777 days later, Congress hasn’t lifted a finger for Flint

By on Jun 10, 2016Share

It’s been 777 days since Michigan switched Flint’s water supply from Detroit to Flint River and residents began complaining that it looked, tasted, and smelled wrong; 478 days since a Flint resident informed the Environmental Protection Agency that her water contained high levels of lead; and 157 days since Republican Governor Rick Snyder declared a state of emergency.

The U.S. Congress still hasn’t passed any aid to help Flint, or for any of the other communities that could use it.

Senate Republicans on Thursday abandoned an amendment to the National Defense Authorization Act that would allocate $1.9 billion for lead-free clean water infrastructure across the country and in Flint. Before this bill, the Senate didn’t add aid onto a comprehensive energy package because Sen. Mike Lee (R-Utah) blocked the amendment.

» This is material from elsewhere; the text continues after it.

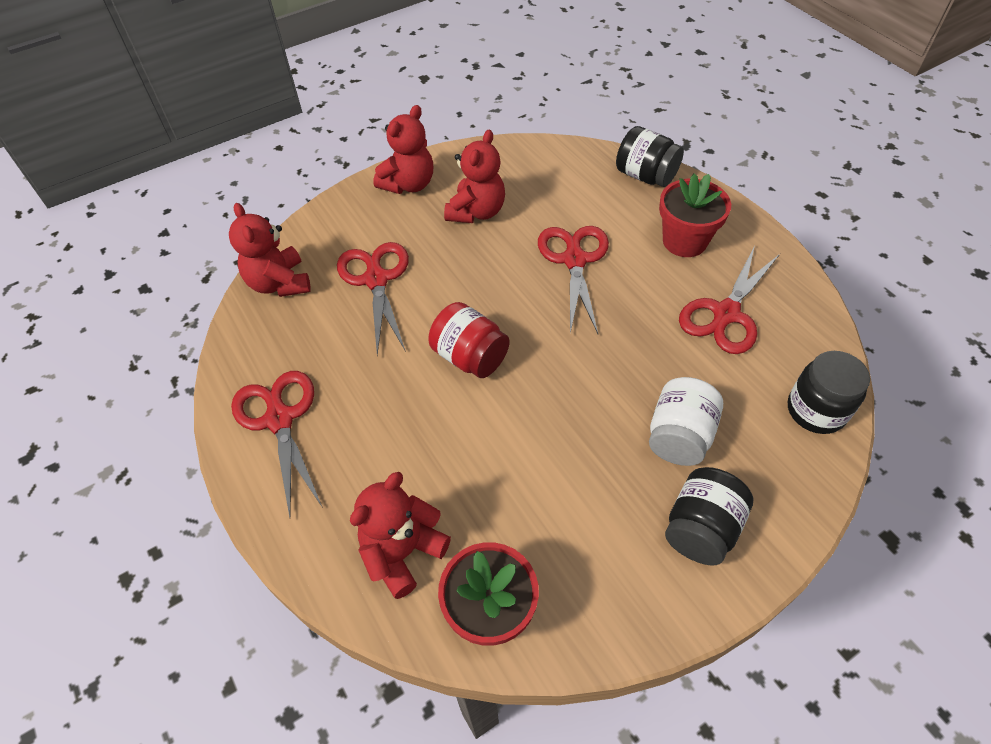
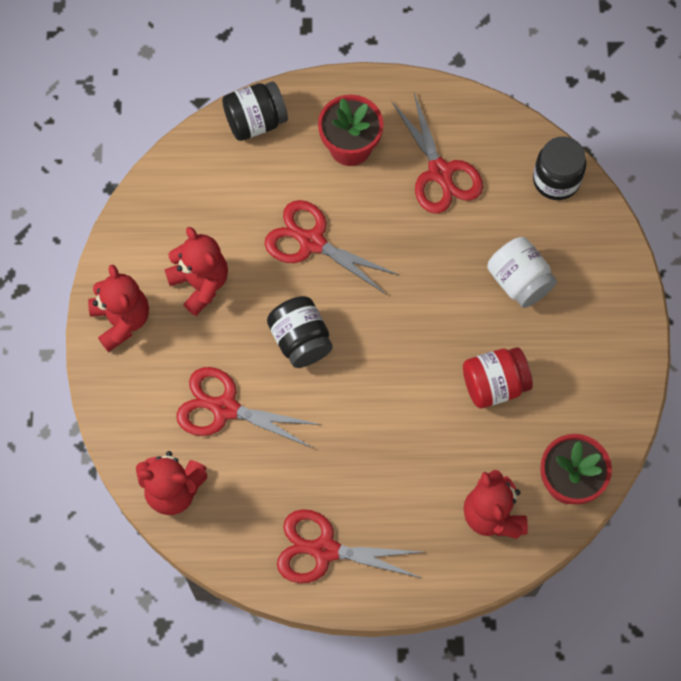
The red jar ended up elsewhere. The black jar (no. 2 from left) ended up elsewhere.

Not only does the water in Flint still contain lead — which leads to physical and developmental problems in adults and children — it could take up to eight years and more than $200 million to replace the damaged pipes that lead to the crisis. And the water in Flint isn’t just dangerous, it’s also expensive: A report by Food and Water Watch found that the annual water bill for a Flint household was about $910 as of January 2015. That’s compared to $315 in districts where water is a government utility and $500 in districts where water is provided by for-profit entities. Making this all the more chilling, Flint is one of the most impoverished cities in the nation.

More than 2,000 municipal water systems in all 50 states show elevated levels of lead, and yet, the U.S. Congress continues to ignore, to postpone, to deny funding to fix the problem. As John Oliver said, “Flint has become a city whose name is synonymous with disaster.” The same could be said of Congress.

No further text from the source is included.